Een zaaischaar van een zaaimachine trekt een
voortje in de grond van ca. 2 cm. breed.
Het zaad wordt in dit relatief smalle geultje
gelegd.
Er zijn echter gewassen, waarvan de teler wil,
dat de zaden meer ruimte in de rij krijgen om zich beter te kunnen ontwikkelen
(gras en vlas zijn zulke gewassen)
Hiervoor hebben wij de zogenaamde
breedzaaikouter ontwikkeld. De zijvleugels tillen als het ware de grond een
beetje op.
In de ontstane ruimte wordt het zaad
neergelegd en vervolgens valt de grond weer op het zaad.
Door een ketsstaafje, waar het zaad opvalt,
wordt het over een breedte van ruim 5 cm. verdeeld.

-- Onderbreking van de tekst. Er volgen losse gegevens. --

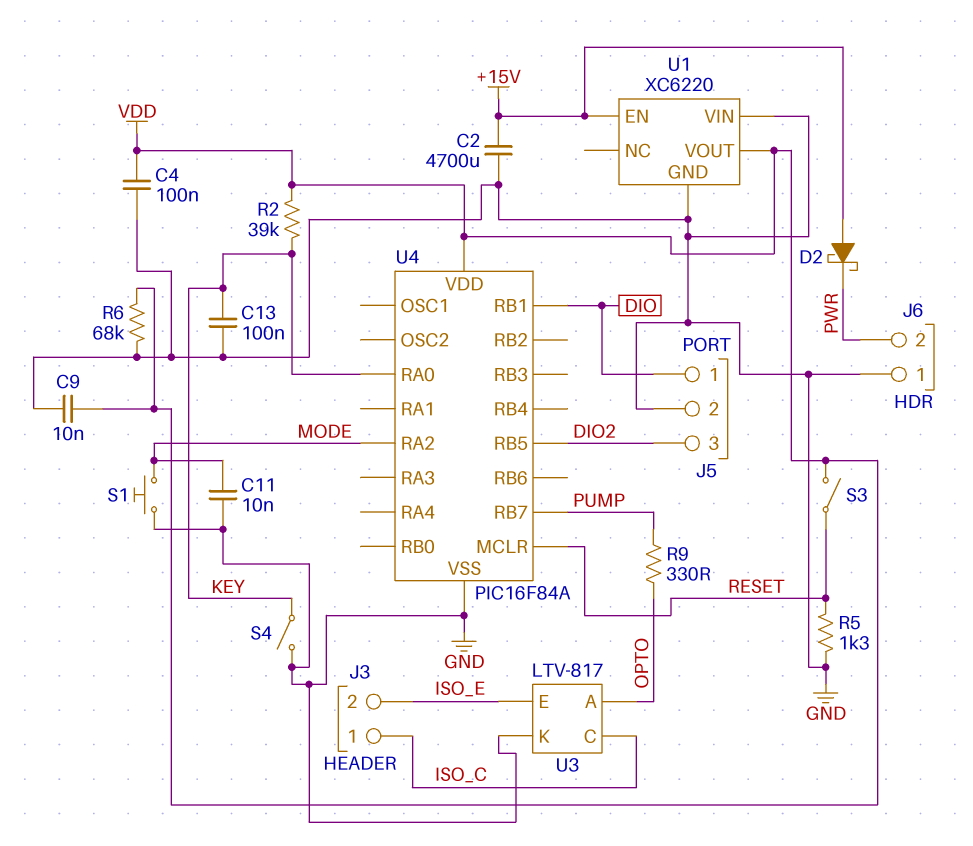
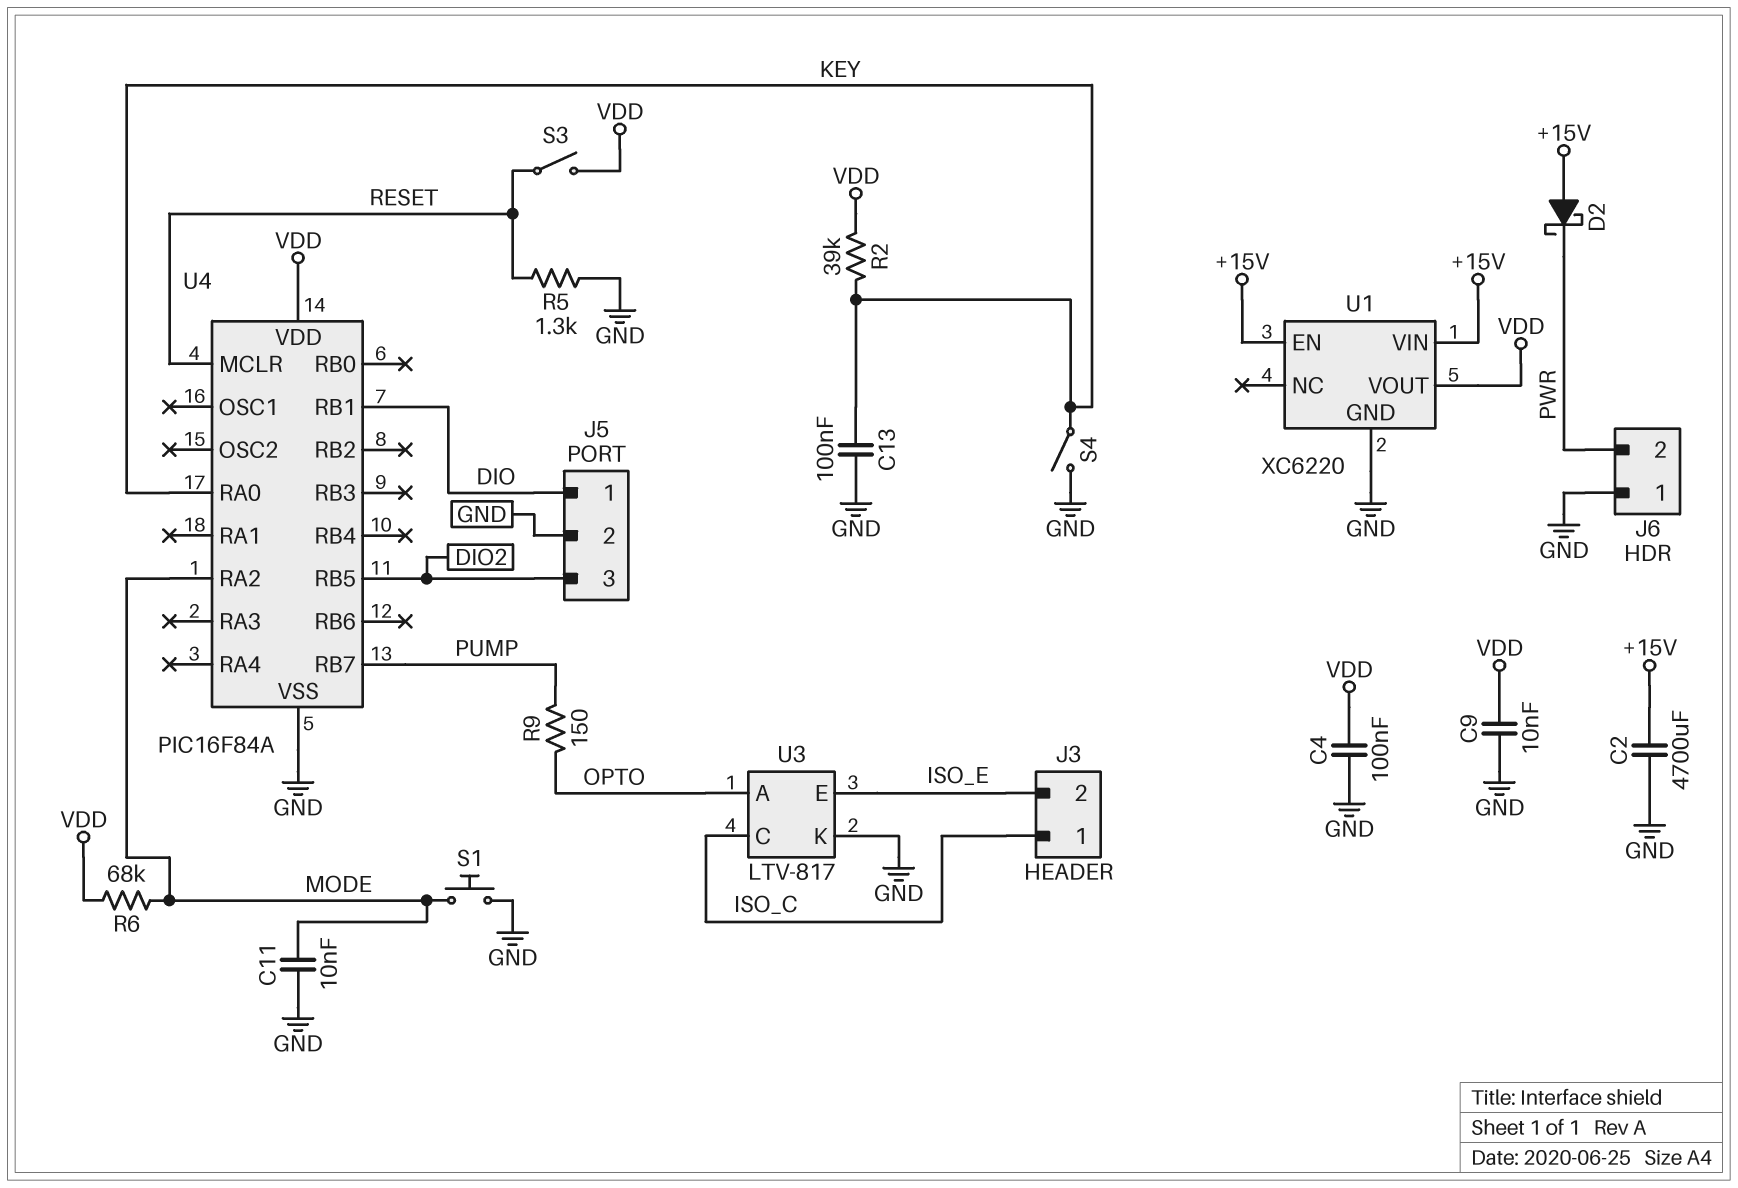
R6: 68k (GND, VDD) -> 68k (MODE, VDD)
R9: 330 (OPTO, PUMP) -> 150 (OPTO, PUMP)
U1 pin VIN: GND -> +15V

Een zaaimachine met 3 m. werkbreedte en 25
rijen bedekt dus 50 cm. van de effectieve werkbreedte met zaad. Met een
breedzaaikouter wordt 125 cm. bedekt.
De breedzaaikouter wordt om de schaarpunt
gehaakt en met een boutje vastgezet. Een breedzaaikouter verlangt voor een goed
resultaat schone grond.
Als er gewasresten of onkruid zijn, zal de breedzaaikouter
eerder aanleiding geven tot verstoppen.
(Foto's, zie slideshow).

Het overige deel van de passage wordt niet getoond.